According to a rival theory of color vision process [29], the perception of blue depends on the yellow-blue channel which relies on M and L cones. Therefore, both M1 and R1 in subjects with M1≥40 may be due to high sensitivity to green. However, there is a large group of individuals who show a low M1 (M1<40) with highly varied R1 values. These subjects have a relatively poorer ability to see blue. It may be concluded that the poorer ability to see blue does not influence the results of the Rayleigh test.
The last issue concerns the potential ability the blue diode, used in the Moreland test (430nm), to slightly stimulate the M and L cones. This ability may cause a moderation of the Moreland test results by stimulation of the red cones.
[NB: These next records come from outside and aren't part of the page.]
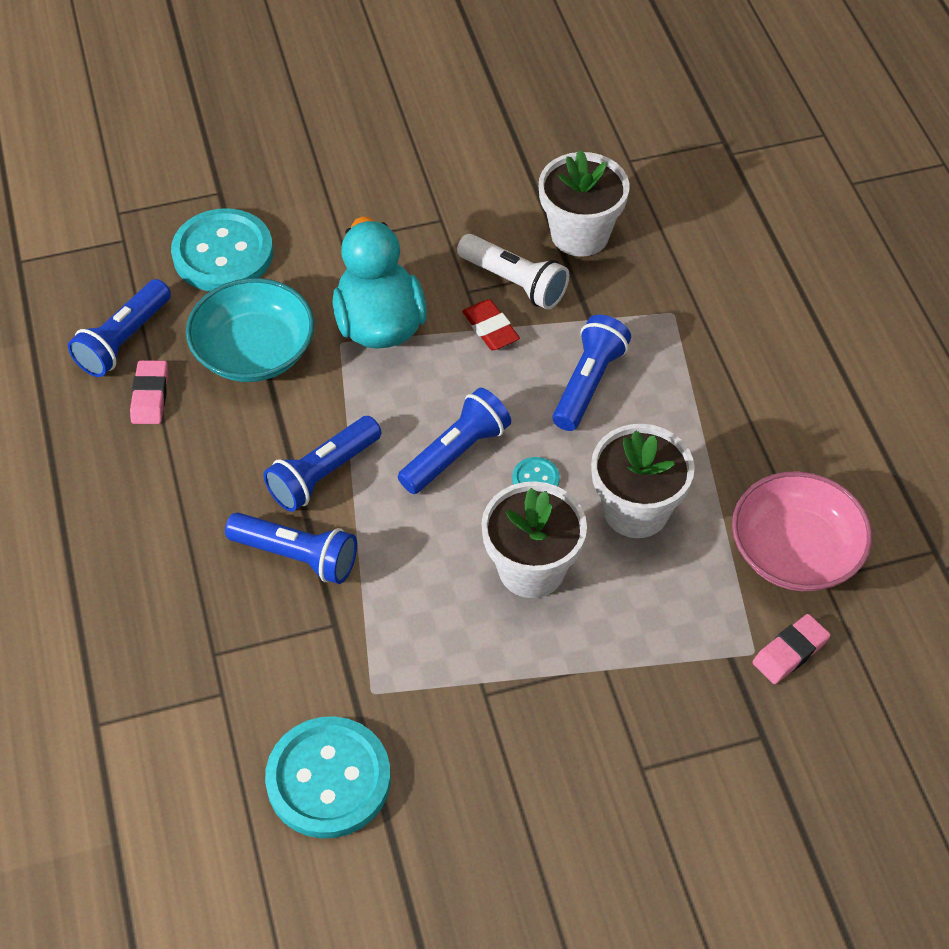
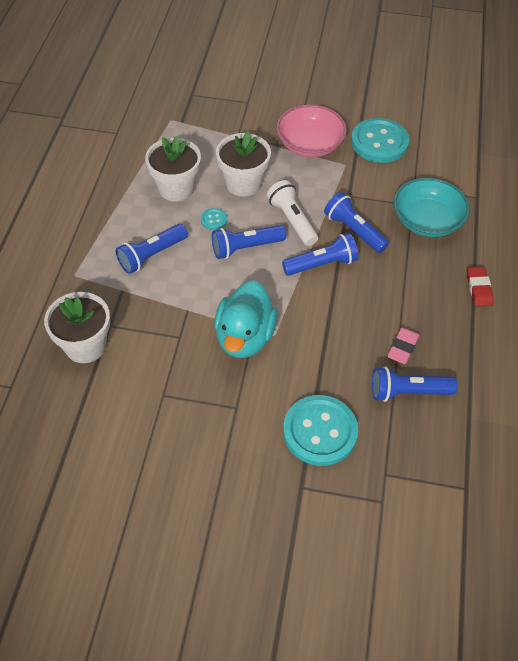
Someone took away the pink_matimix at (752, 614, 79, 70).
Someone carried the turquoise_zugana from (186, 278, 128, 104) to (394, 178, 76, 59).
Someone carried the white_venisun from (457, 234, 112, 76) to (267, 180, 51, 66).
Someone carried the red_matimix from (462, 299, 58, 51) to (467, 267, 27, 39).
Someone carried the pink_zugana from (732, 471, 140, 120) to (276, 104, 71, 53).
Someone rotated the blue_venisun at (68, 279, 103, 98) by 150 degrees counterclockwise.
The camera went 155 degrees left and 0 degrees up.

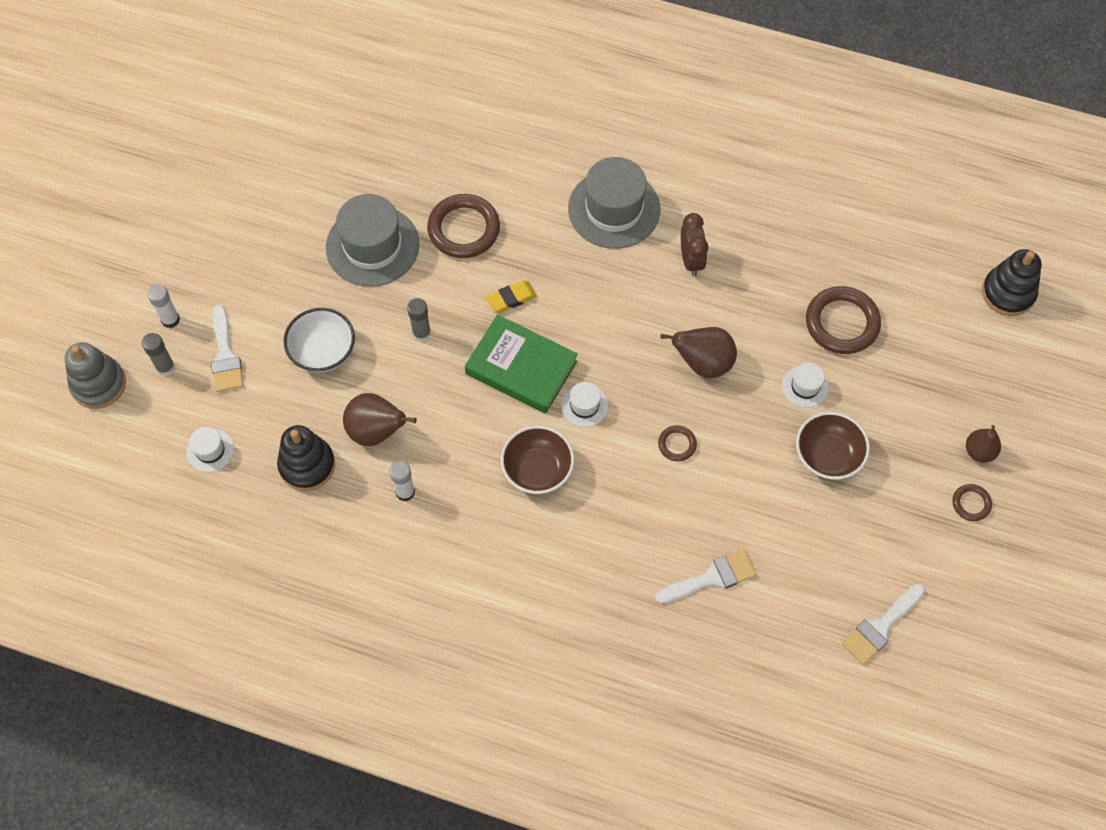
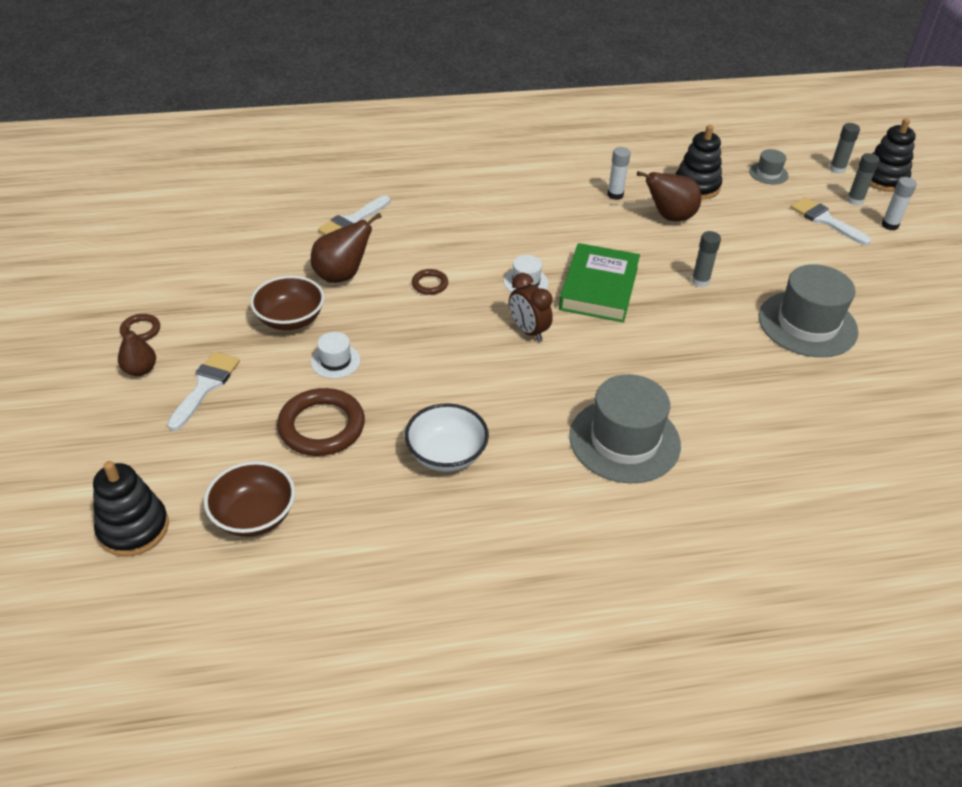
Someone took away the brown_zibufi at (427, 194, 73, 64).
Someone took away the yellow_matimix at (486, 280, 51, 33).
Someone put down the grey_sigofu at (830, 123, 30, 51).
Someone carried the white_zugana from (284, 308, 71, 64) to (405, 403, 84, 69).
Someone carried the brown_zugana from (501, 426, 73, 68) to (204, 461, 91, 76).
Someone carried the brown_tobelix from (660, 327, 77, 51) to (311, 213, 71, 70).
Someone carried the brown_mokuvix from (681, 213, 27, 63) to (509, 273, 44, 69).
Someone carried the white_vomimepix from (842, 584, 83, 81) to (167, 352, 73, 79).
Someone repainted the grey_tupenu at (65, 342, 61, 67), which became the black_tupenu at (870, 118, 46, 74).
Someone repainted the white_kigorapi at (186, 427, 48, 45), which became the grey_kigorapi at (749, 149, 39, 35).
Someone rotated the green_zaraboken at (465, 315, 113, 99) by 75 degrees counterclockwise.
The camera went 150 degrees right and 20 degrees down.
The authors also consider this factor to be a probable cause of the specific pattern of the M1 vs R1 correlation presented and discussed in Fig 4. However, this hypothesis requires a deeper analysis.
The authors have found differences in color perception between genders, however, the numbers of female and male participants were not equal. In future studies, it would be advisable to increase the number of males in order to investigate gender differences in color vision using the Moreland test.
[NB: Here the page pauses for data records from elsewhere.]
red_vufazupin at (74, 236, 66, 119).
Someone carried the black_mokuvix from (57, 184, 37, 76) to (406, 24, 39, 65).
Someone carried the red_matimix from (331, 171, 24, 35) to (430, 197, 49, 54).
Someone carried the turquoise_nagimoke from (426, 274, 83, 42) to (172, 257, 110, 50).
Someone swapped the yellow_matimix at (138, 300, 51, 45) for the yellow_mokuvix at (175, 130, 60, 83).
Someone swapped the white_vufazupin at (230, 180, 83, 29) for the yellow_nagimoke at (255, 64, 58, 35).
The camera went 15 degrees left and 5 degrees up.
Additionally, the R2 ≥ 50 group was the least numerous one, which could have influenced the statistics. It would be interesting to carry out tests in a larger group in order to find more subjects with high R2 and to try to correlate this parameter to certain genetic mutations. In future studies, it would also be interesting to check the differences between the eyes, especially in older individuals, as certain ocular pathologies might affect color vision sensitivity.
The results of the present study show that the built-in Moreland test of the Oculus HMC Anomaloscope MR should not be used to diagnose blue color vision deficits. In the group of subjects who showed normal blue color vision in the HRR test, the majority had M1 values below 40 and in a broad range between 0 and 40. Due to the above, the test can falsely indicate deficits in blue color vision. However, the test in its present form is able to distinguish between individuals whose ability to perceive the blue color is very good from those whose blue light perception is poor. From this perspective, the method should not be used as a diagnostic test. However, it may be applied to monitor the deterioration in the perception of blue in subjects with good baseline blue vision who suffer from illnesses that may potentially deteriorate this ability (such as glaucoma, diabetes and cataract). However, further research is required in this area.